3 Replies Latest reply on Mar 1, 2016 5:28 AM by Jonathan Legare

    Measure Values on Color Shelf not Evaluating % Diff Correctly

    Jonathan Legare

      Not sure if it's a limitation in how Tableau handles measure values on the color shelf, or perhaps if I'm doing something wrong. I have two measures in measure values, both calculating a percent difference on table down. Then dropped the measure values to the color shelf to generate a highlight table - set -0.15 for the low, 0 center, and 0.15 for the high, and values which should be in the 'middle' step of just white are being highlit. Specifically my first value which is 6%, ~0.0599 is showing green, should be white.

       

      Am I doing something wrong or missing something here? I've searched forums and tried just about everything I know to and it just won't act right.

       

      Highlight table.PNG

        • 1. Re: Measure Values on Color Shelf not Evaluating % Diff Correctly
          Tharashasank Davuluru

          Hi,

           

          Yes you are right its a limitation in tableau. You cannot do it directly. Please post look at this idea which is posted byJonathan Drummey

          Conditional Formatting of Measure Names/Measure Values

          • 2. Re: Measure Values on Color Shelf not Evaluating % Diff Correctly
            Jonathan Drummey

            @Therashasank there's a way around this, it just needs a little arithmetic.

             

            @Jonathan - I believe you've set up your color palette like this, is that correct?

             

            Screen Shot 2016-03-01 at 7.06.58 AM.png

             

            There are two things going on here:

             

            1) The Start & End settings for the color ramp are telling Tableau that everything below (for Start) or above (for end) those values will get the appropriate end color of the range.

             

            2) All values in between the -0.15 and 0.15 are evenly distributed across the color ramp, which in your case has been reduced to three colors - red, white, and green. So red goes from below -0.15 to -0.5, white from -0.5 to 0.5, and green from 0.5 to .15 and up. I set up an example using CoffeeChain data:

             

            Screen Shot 2016-03-01 at 7.16.39 AM.png

            Amaretto/Oregon/2013 is -5.26% and is red, while Caffe Mocha/New Hampshire/2012 is -4.8977% and is white.

             

            Therefore, to get your color ramp we need to adjust the end points so Tableau's algorithm will spread them evenly across the range. If you want white from -0.15 to 0.15 that's a range of 30 points. So the spread needs to be 30 * 3 colors = 90 points.

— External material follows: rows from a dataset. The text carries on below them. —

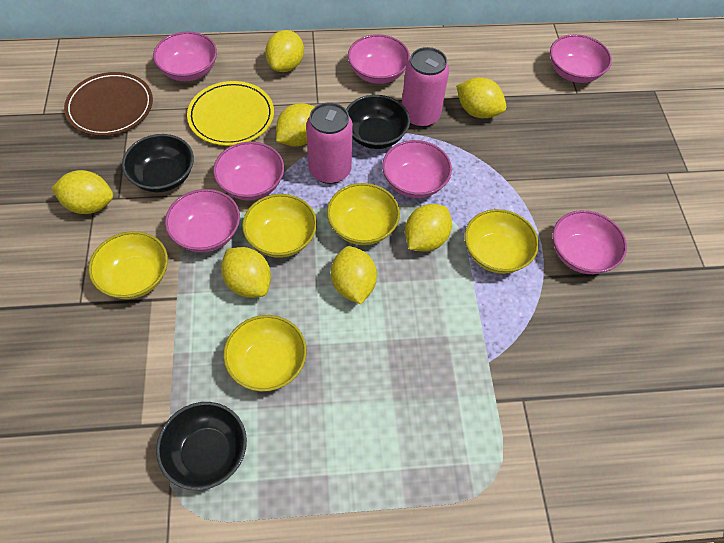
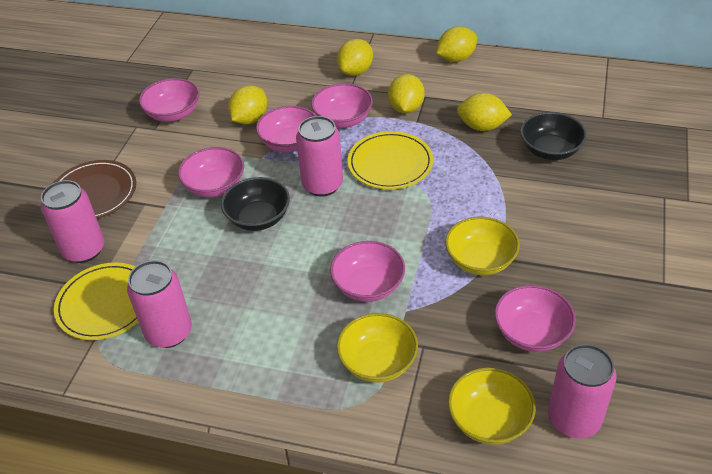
black bowl: 3 -> 2
pink bowl: 7 -> 6
pink can: 2 -> 4
yellow bowl: 5 -> 3
yellow lemon: 7 -> 5
yellow plate: 1 -> 2

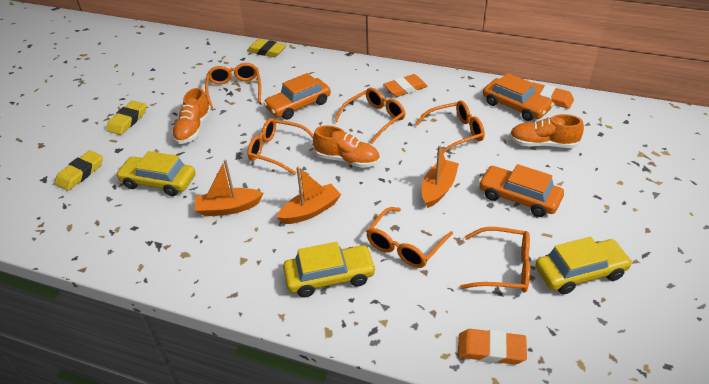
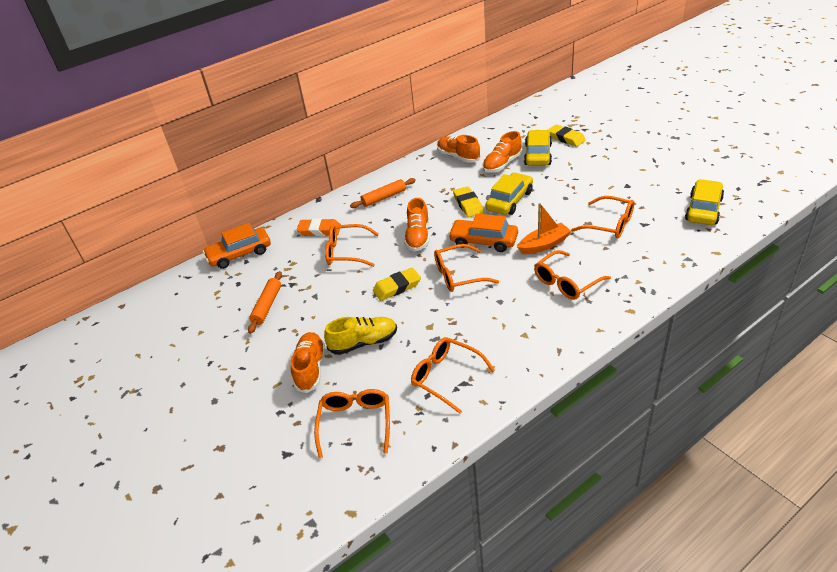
orange boat: 3 -> 1
orange car: 3 -> 2
orange eraser: 3 -> 1
orange rolling pin: 0 -> 2
orange shoe: 3 -> 4
yellow shoe: 0 -> 1

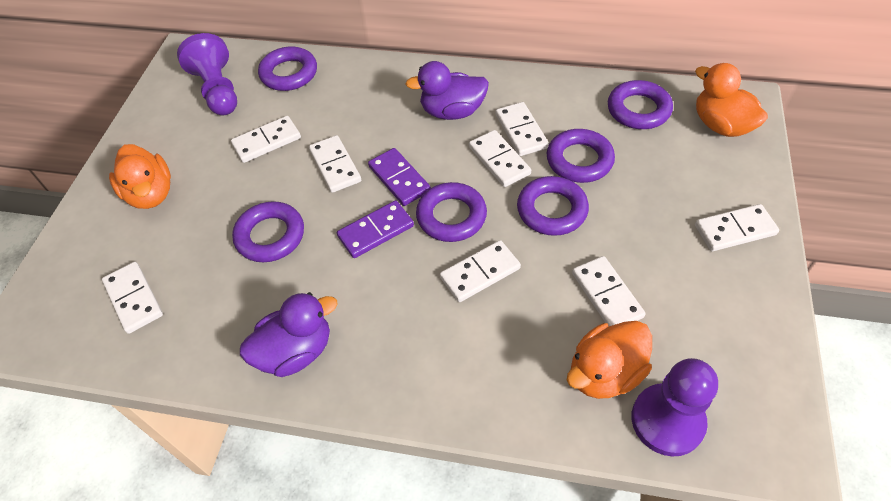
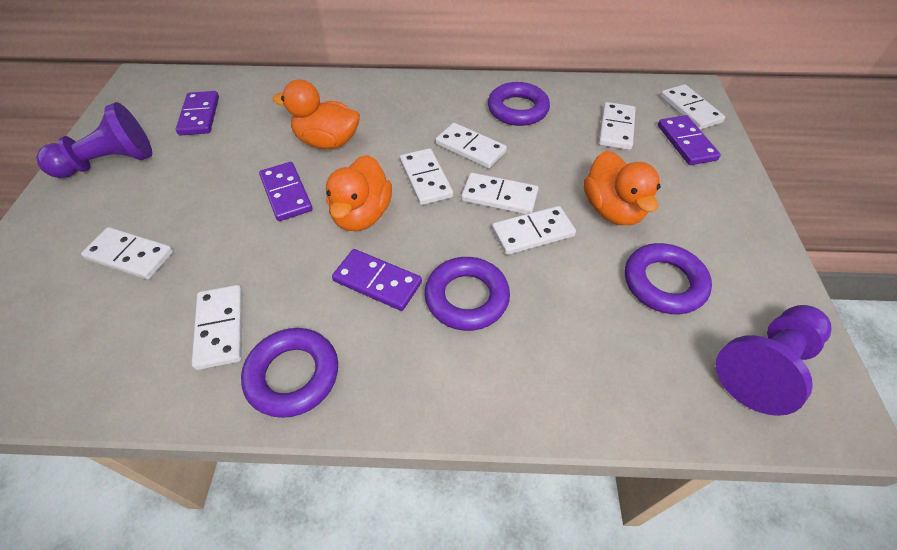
purple domino: 2 -> 4
purple duck: 2 -> 0
purple ring: 6 -> 4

Since you're diverging in both directions from 0 that means 90/2 = 45, so the end points need to be -0.45 and 0.45:

             

            Screen Shot 2016-03-01 at 7.20.54 AM.png

             

            Then the color ramp will break at the right points, in this case Columbian/Oregon/2013 is 14.8% and Decaf Irish Cream/Iowa is at 15.2%:

             

            Screen Shot 2016-03-01 at 7.21.36 AM.png

             

            These are approximations, if you want exact values you might need to tweak the end points slightly (I'll probably play with this over the next couple of days to see).

             

            Depending on your data and your view there might be an option for using a Discrete (blue) pill based on a calculated field, if you provided more details about your view and what is displayed (for example there are two measures on Measure Values but I'm only seeing one in the view in the screenshot) I could take a look.

             

            Jonathan

            4 of 4 people found this helpful
            • 3. Re: Measure Values on Color Shelf not Evaluating % Diff Correctly
              Jonathan Legare

              Hey Jonathan, 100% correct. Was using two measure values in my example, as many as four on the dashboard I'm building. Guess my understanding of the banding was a bit lacking, but your solution seems to work perfectly.

               

              Thanks!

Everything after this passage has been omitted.